I love it, because I finally have a capable way to work with my tasks that doesn’t require the (problematic for me) Obsidian app or its plugins. When I open Taskpaper, all I’m looking at is …my tasks. Not thousands of riveting notes and my tasks. Productivity win! This process is evolving, for sure. I’ll write it up in more detail after battle-testing.
Neither TaskPaper nor Taskmator are free. I have a current Setapp subscription (affiliate link—go get your free month! Use the code ELLANE) that includes TaskPaper, and I already owned Taskmator. FYI Editorial (iOS) also has a TaskPaper mode (as do many coding apps), but it’s Dropbox only.
Enter wiki links as notes under project headings for quick access to your main .md project page, if you have one. Links to other files won’t work in either TaskPaper app, unless you use the Obsidian share sheet or an app like Hookmark to generate them.
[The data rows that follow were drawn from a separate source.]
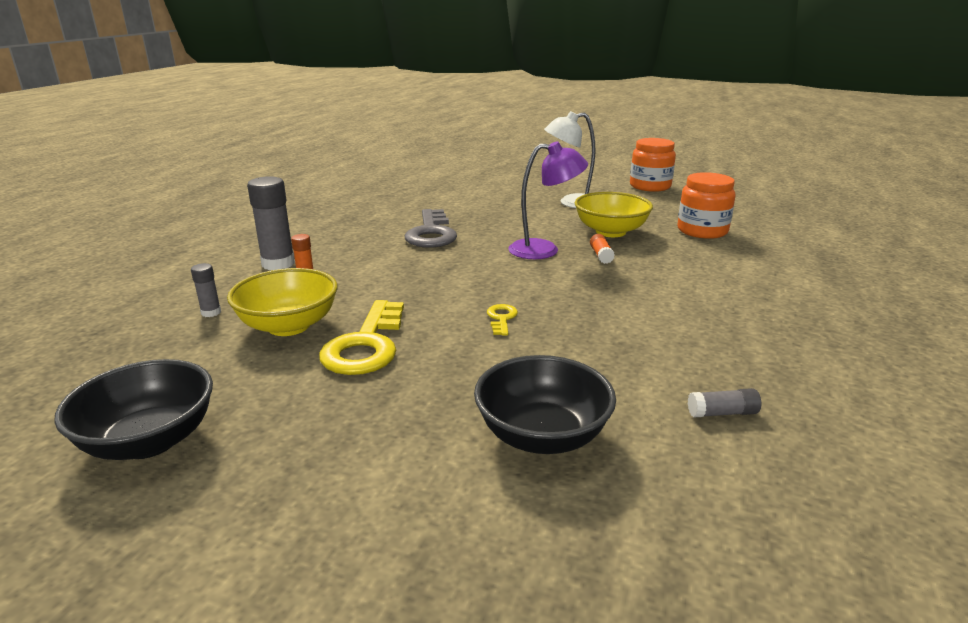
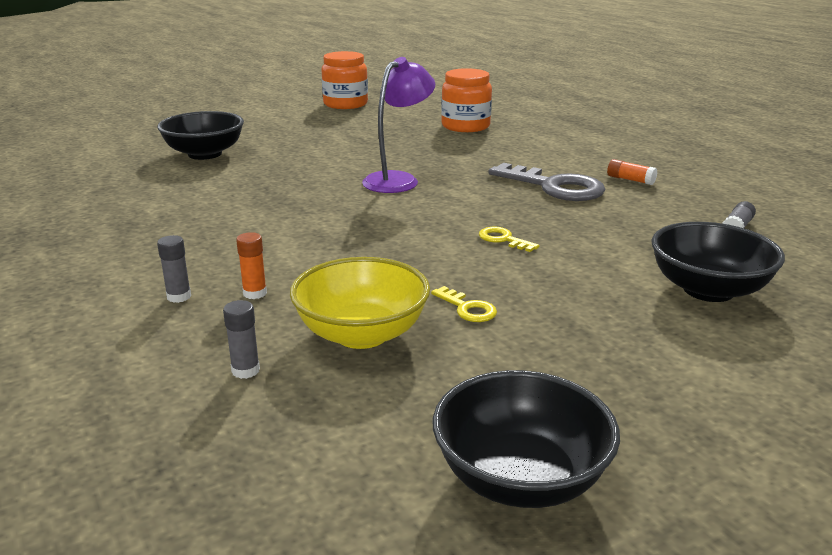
camera: 50 degrees left, 0 degrees up
(278, 264) = (179, 296): grey glue stick -> grey glue stick, size x0.50
(366, 345) = (467, 308): yellow key -> yellow key, size x0.46
(431, 233) = (263, 204): grey key -> grey key (554, 187)
(478, 192) = (205, 154): none -> black bowl
(571, 203) = (318, 136): white lamp -> none
(601, 255) = (448, 168): orange glue stick -> orange glue stick (630, 180)
(610, 232) = (408, 148): yellow bowl -> none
While most TaskPaper apps will append .taskpaper to files that they create, they seem to do just fine working with existing .txt and .md files.
⚠️ Warning: modifying your task file in another editor while the same file is open in Taskmator on your phone can lead to the most recently entered data being lost. Yes, this did happen to me. Multiple times. Please keep in mind that while I’m enthusiastic, I’m not an expert or even a particularly good authority on things like this. Take care of your data!
Identifying unlinked files in Obsidian, part 2
In last week’s PTPL I shared some regex for finding unlinked files in Obsidian. Since then I’ve come across the “Find orphaned files and broken links” plugin that seems to do the same thing, and then some.
I’m happy to know about both methods, in case the plugin should one day disappear. Goal: learn how to deconstruct the regex and understand what it means, so I’ll be able to create my own complex searches.